But it appears at the moment that it is easier done in the NL West than the AL East.
   50. phredbird Posted: March 28, 2012 at 11:16 AM (#4091163)
Not quite: 2,935,139


my bad, i missed by what 64K? they drew 3.5 million in 2010, so they've averaged well over 3 mil. in the two years i mentioned.

take a look at that 2011 number by the way. they averaged 64% capacity and drew that attendance. they were 11th in the majors in attendance. the next lowest figure was 74%. no one else in the top ten was under 85% capacity. there is room for serious improvement.
   51. Crispix reaches boiling point with lackluster play Posted: March 28, 2012 at 11:23 AM (#4091172)
Based entirely on fan embarrassment with their detestable owner, the Dodgers had 7,000 fewer fans per game last year than they did in any season between 2005 and 2010, despite having a winning record and the Cy Young winner and MVP should-be-winner. No wonder the owner is getting rewarded so richly with this new deal - there's so much room for improvement!
   52. billyshears Posted: March 28, 2012 at 11:27 AM (#4091174)
At least once source thinks MLB might not approve. I can't see why, this seems (for the reasons in #32) like its exactly what Bud wants. But its an interesting possibility to note.


I think MLB has at least some interest in quashing the deal. Theoretically, a $2 billion valuation helps all owners, but as of today, it only actually helps 1 former owner. I also think there is a decent argument that this valuation doesn't really affect the valuation of middle and small market teams. And most MLB owners don't really want to sell in any case, so they're unlikely to ever really recoup the benefits of this kind of valuation. But if this $2 billion number is out there, the players are going to be a royal pain in the ass in the next CBA. Granted, that's five years off, but this deals may make it a little too clear how ####### awesome it is to be an MLB team owner for Bud's comfort.
   53. RoyalsRetro (AG#1F) Posted: March 28, 2012 at 11:31 AM (#4091177)
Also, if I'm a AA or AAA owner I would at least have a discussion with the other 7 most successful owners about what it would take to form a serious competitor to the major leagues.
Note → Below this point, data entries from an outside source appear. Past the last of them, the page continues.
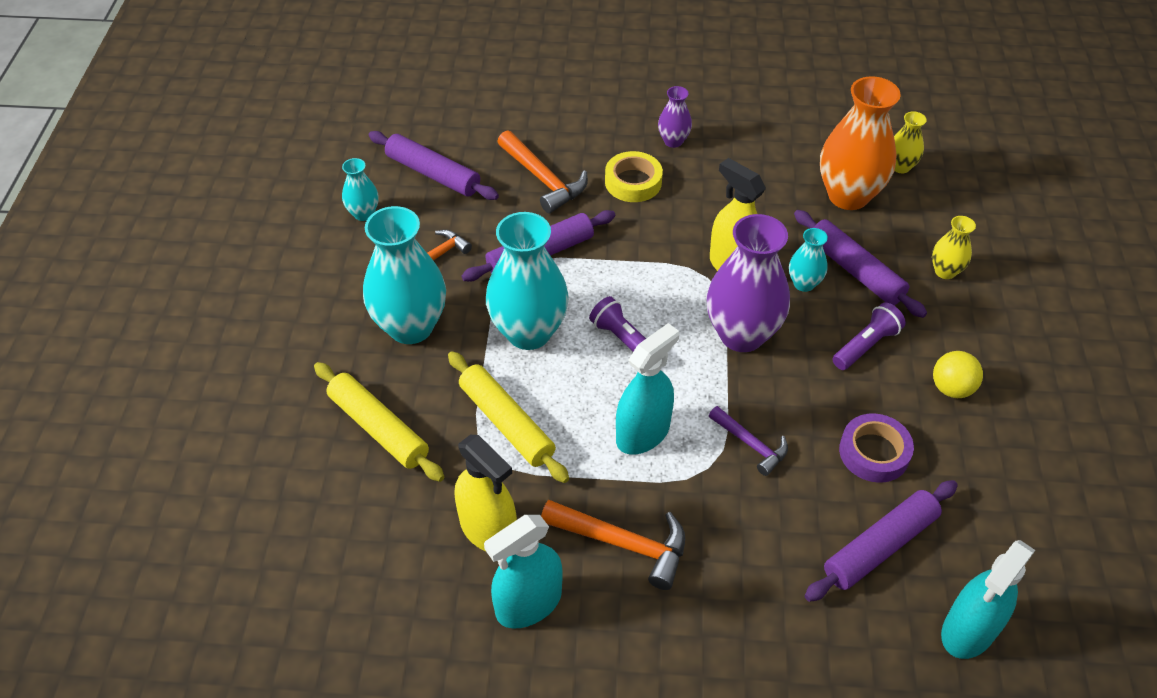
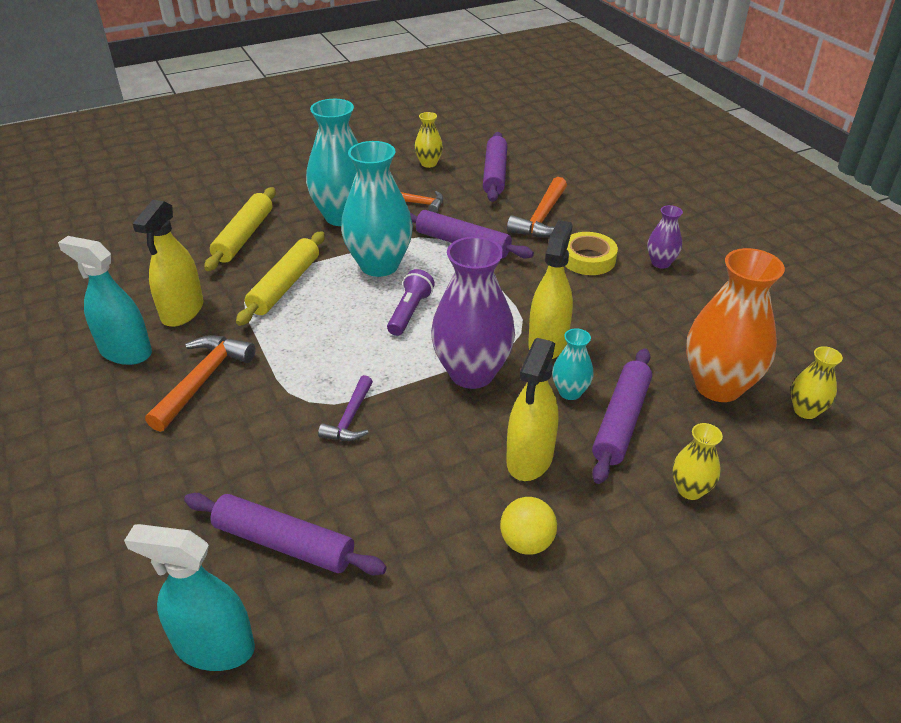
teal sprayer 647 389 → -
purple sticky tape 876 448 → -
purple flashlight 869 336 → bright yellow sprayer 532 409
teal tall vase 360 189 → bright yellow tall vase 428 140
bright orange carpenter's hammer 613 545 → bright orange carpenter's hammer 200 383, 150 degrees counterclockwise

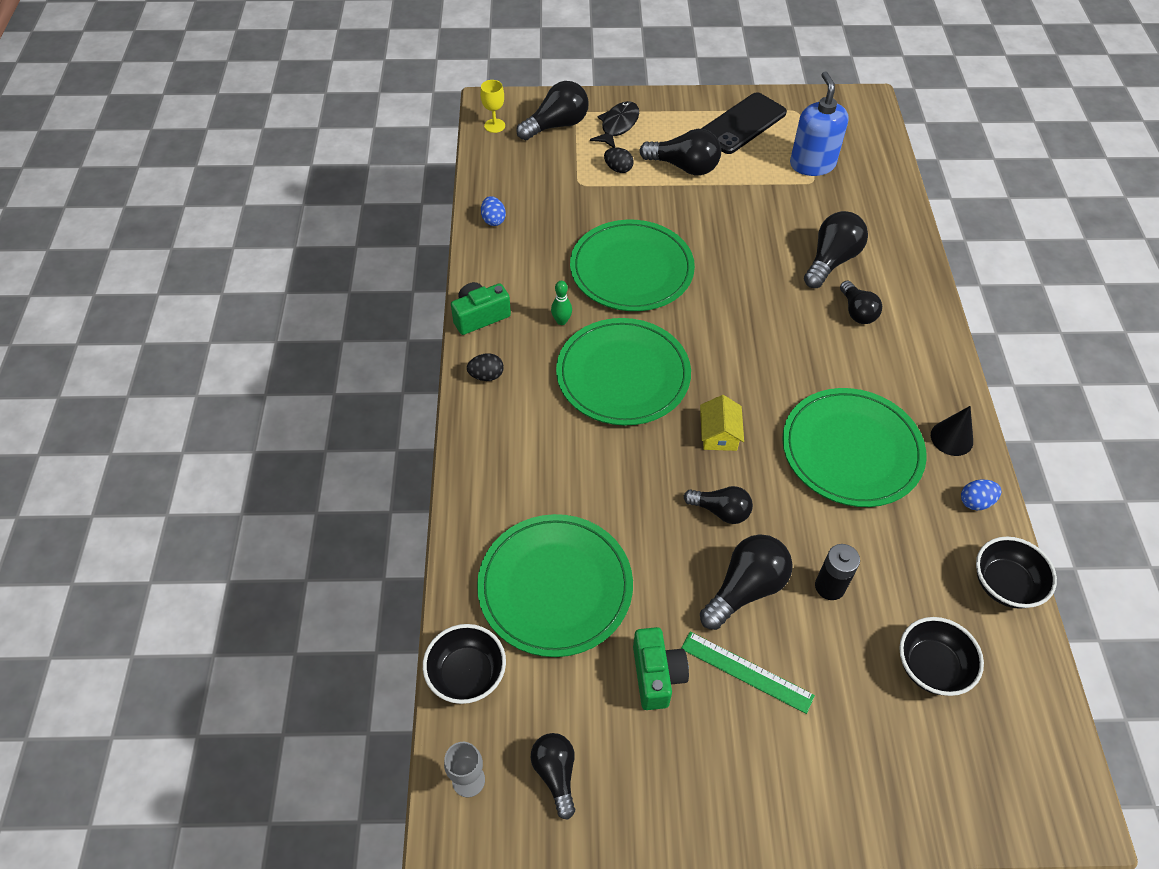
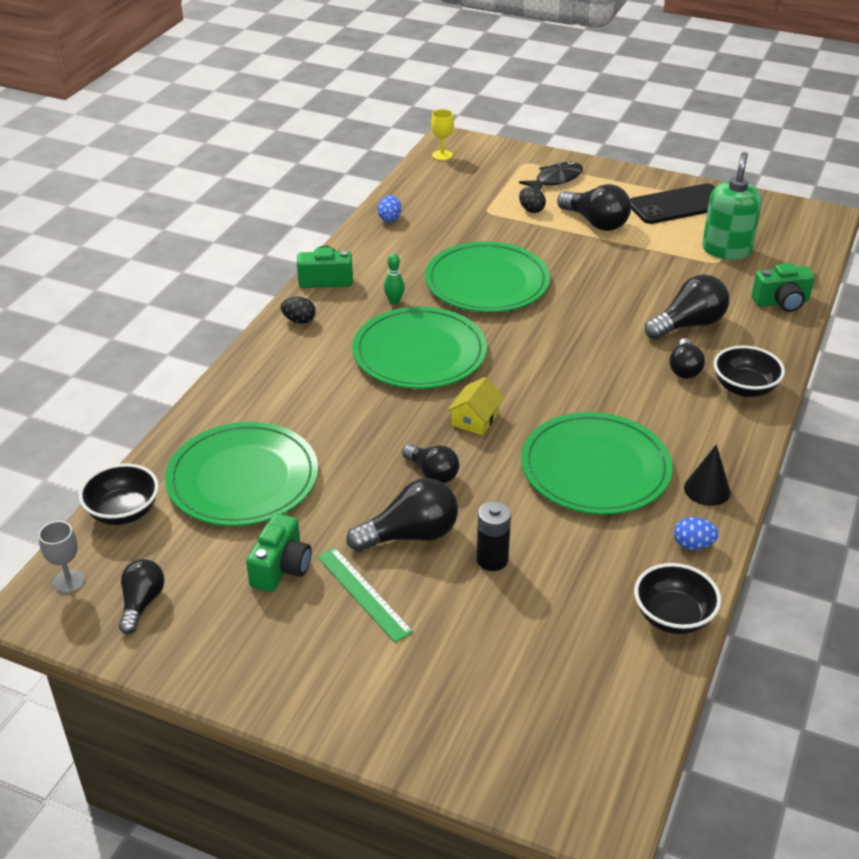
black bulb 552 110 → -
- → emerald camera 783 287
black serving bowl 941 656 → black serving bowl 749 371, shifted
blue soap pump 819 123 → emerald soap pump 732 206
Edit: You would need to find cities with good size populations and some fortune 500 companies. Maybe Omaha, Portland, Charlotte, San Antonio, Hartford, Somewhere in New Jersey, Montreal, Salt Lake City, Oklahoma City, Nashville, Richmond, Alabama, San Jose, LA exurbs, Sacramento, Mexico City, and maybe one more in MX. There that is a 16-team league, nearly all with existing stadiums. Could also look at Santo Domingo and San Juan.


No way this happens, but just for fun:

Continental League East
Brooklyn Robins
Charlotte Knights
Columbus Calvary
Indianapolis Racers
Montreal Expos
Nashville Bulldogs
New Jersey Dragons
Orlando Sunrays

Continental League West
Inland Empire Monarchs
Las Vegas Aces
Monterrey Toros
Oklahoma City Outlaws
Portland Herons
Sacramento Solons
San Jose Seals
Vancouver Foxes
   54. Jose Is The Most Absurd Thing on the Site Posted: March 28, 2012 at 11:35 AM (#4091179)
I think MLB has at least some interest in quashing the deal. Theoretically, a $2 billion valuation helps all owners, but as of today, it only actually helps 1 former owner. I also think there is a decent argument that this valuation doesn't really affect the valuation of middle and small market teams. And most MLB owners don't really want to sell in any case, so they're unlikely to ever really recoup the benefits of this kind of valuation. But if this $2 billion number is out there, the players are going to be a royal pain in the ass in the next CBA. Granted, that's five years off, but this deals may make it a little too clear how ####### awesome it is to be an MLB team owner for Bud's comfort.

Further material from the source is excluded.